Я опустил стакан и абсолютно трезво сказал геологу Вите:

— Больше никогда пить не буду.

Сегодня этому зароку двадцать лет. Двадцать лет я не пью ни-че-го спиртного. И если даже во сне кто-то для хохмы подсовывает мне рюмаху с вином, то я его безжалостно бью, как предателя, а сам бегу куда-то и выблевываю из себя все-все-все и долго-долго-долго полощу рот.

Испытать себя еще раз внутренним светом мне не дано.

Прошу прощения, я, кажется, отвлекся. Поэтому давайте-ка вернемся в осень 1965-го, на Северный Байкал, где я и ждал тогда вертолет.

И дождался.
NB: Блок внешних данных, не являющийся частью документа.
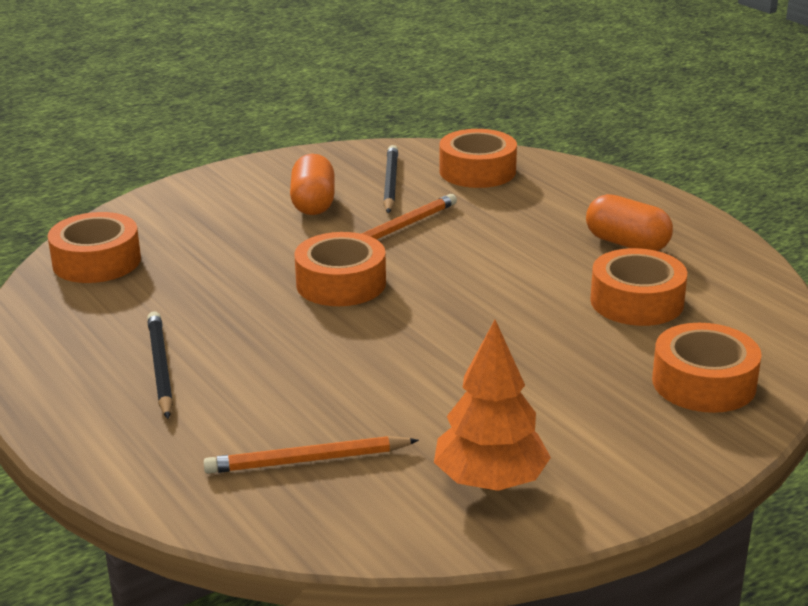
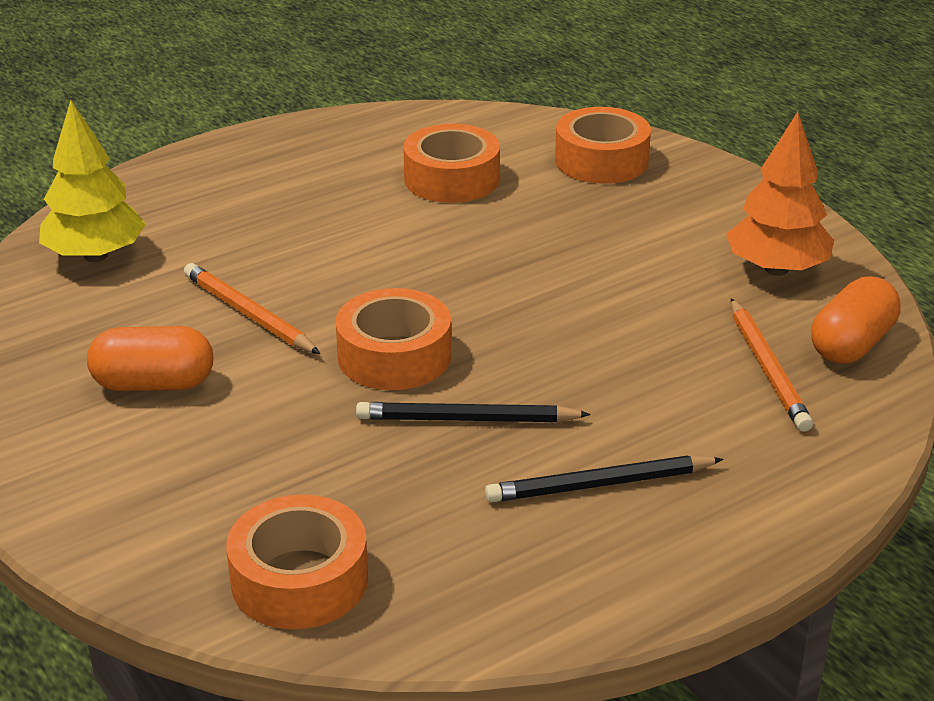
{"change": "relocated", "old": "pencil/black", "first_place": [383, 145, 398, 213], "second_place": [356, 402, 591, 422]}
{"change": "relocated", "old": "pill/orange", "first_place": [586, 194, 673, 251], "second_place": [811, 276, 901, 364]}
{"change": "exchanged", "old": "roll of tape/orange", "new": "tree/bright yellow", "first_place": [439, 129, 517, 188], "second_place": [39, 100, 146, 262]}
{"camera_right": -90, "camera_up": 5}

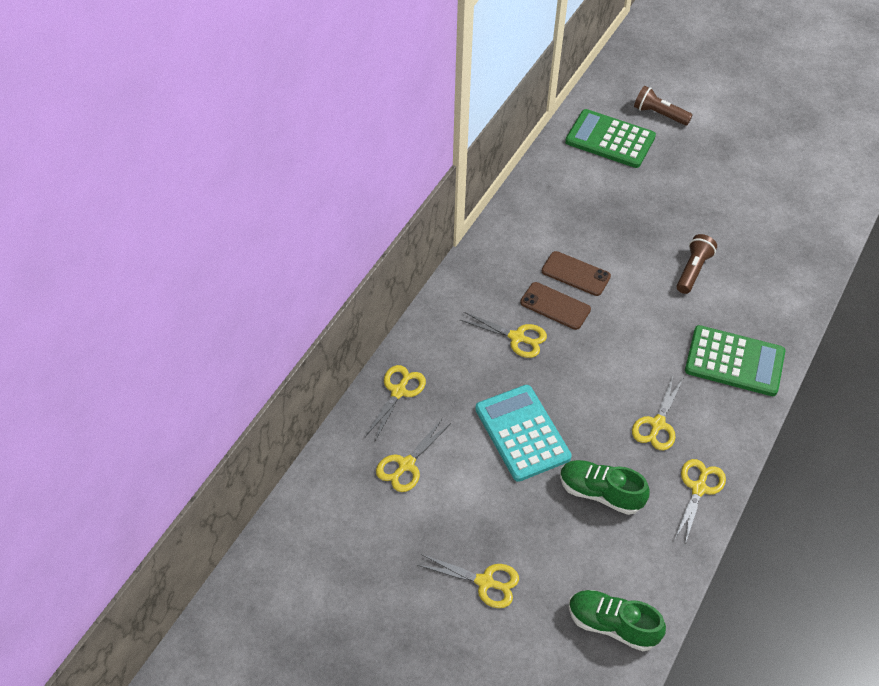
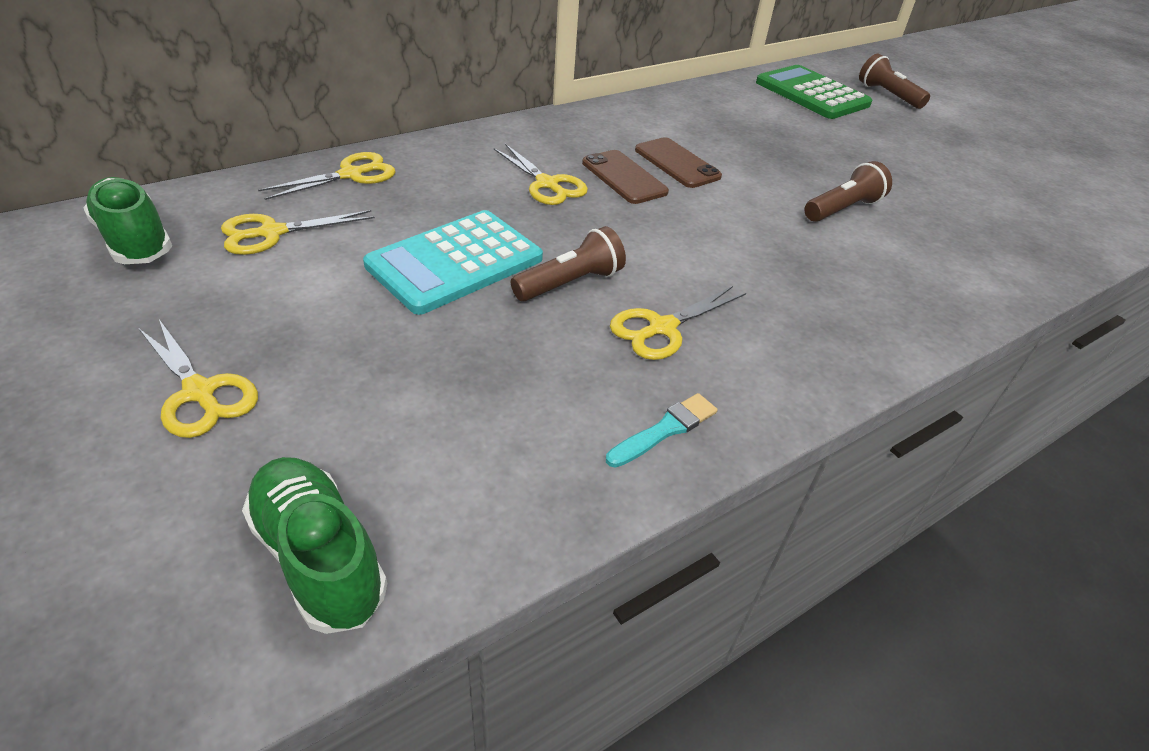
{"change": "missing", "old": "calculator/leaf-green", "first_place": [685, 325, 785, 396]}
{"change": "appeared", "new": "pocket torch/russet", "second_place": [511, 226, 626, 301]}
{"change": "relocated", "old": "lace-up shoe/leaf-green", "first_place": [560, 460, 650, 515], "second_place": [83, 177, 172, 264]}
{"change": "exchanged", "old": "shears/bright yellow", "new": "paintbrush/teal", "first_place": [675, 459, 726, 544], "second_place": [606, 393, 718, 468]}
{"change": "spun", "old": "calculator/teal", "first_place": [475, 385, 572, 482], "second_place": [363, 210, 543, 315], "degrees": -135}
{"camera_right": 25, "camera_up": -10}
Наконец после ноябрьских праздников, с лютой пургой и пятидесятиградусными морозами, выдалась парочка удивительно синих, метеочистых деньков, и я минут за сорок всего перелетел на берег Байкала, в Нижнеангарск. Вот отсюда дальнейшего хода не предвиделось точно — хоть вой: непроглядное варево испарений, восстающее от невидной из-за них воды, тут же и смешивалось с низким, сумеречным варевом облаков. Получалась сплошная кромешная серая мга, из которой то начинало слезить мелконьким дождем, то мотрошило крупитчатым, прыгающим снегом.

Я убивал время то в столовке, где продавали дешевое красное вино — «гомыру», то на койке в местном «отеле». Придумывал стихи. Запоминал, а некоторые и записывал. Из них составилась после и вышла в Иркутске тонюсенькая книжоночка с чересчур уж, на нынешний слух, бодряческим и шумным названием «Азарт». А постарался сейчас припомнить хоть что-нибудь из нее и — не смог. Честное слово. Забыл.

А потом мне повезло. В порт нежданно-негаданно втянулась «Клара Цеткин», самоходный, тысячетонный, шестьдесят метров в длину, лихтер, верша этим сверхплановым рейсом вообще всю судоходную навигацию на Байкале. В Нижнеангарск он доставил муку, сахар, железо, машины.

Задание же на обратный рейс у лихтера было забавным. Для меня лично. Нужно было заходить во все крупные бухты байкальского побережья и собирать там на борт накопившуюся за целый год пустую винпосуду.


Тот, кто бродил по Байкалу осенними рейсами, вряд ли сможет забыть их. Большим морем, когда туман, поднятый морозной водой выше клотика, окутывает судно, идти и жутковато, и заманчиво.

Прав был, однако, тот летчик, что придумал по аналогичному же случаю: летел в облаках, как в пинг-понговом шарике. Байкальские «шторы» не слабее.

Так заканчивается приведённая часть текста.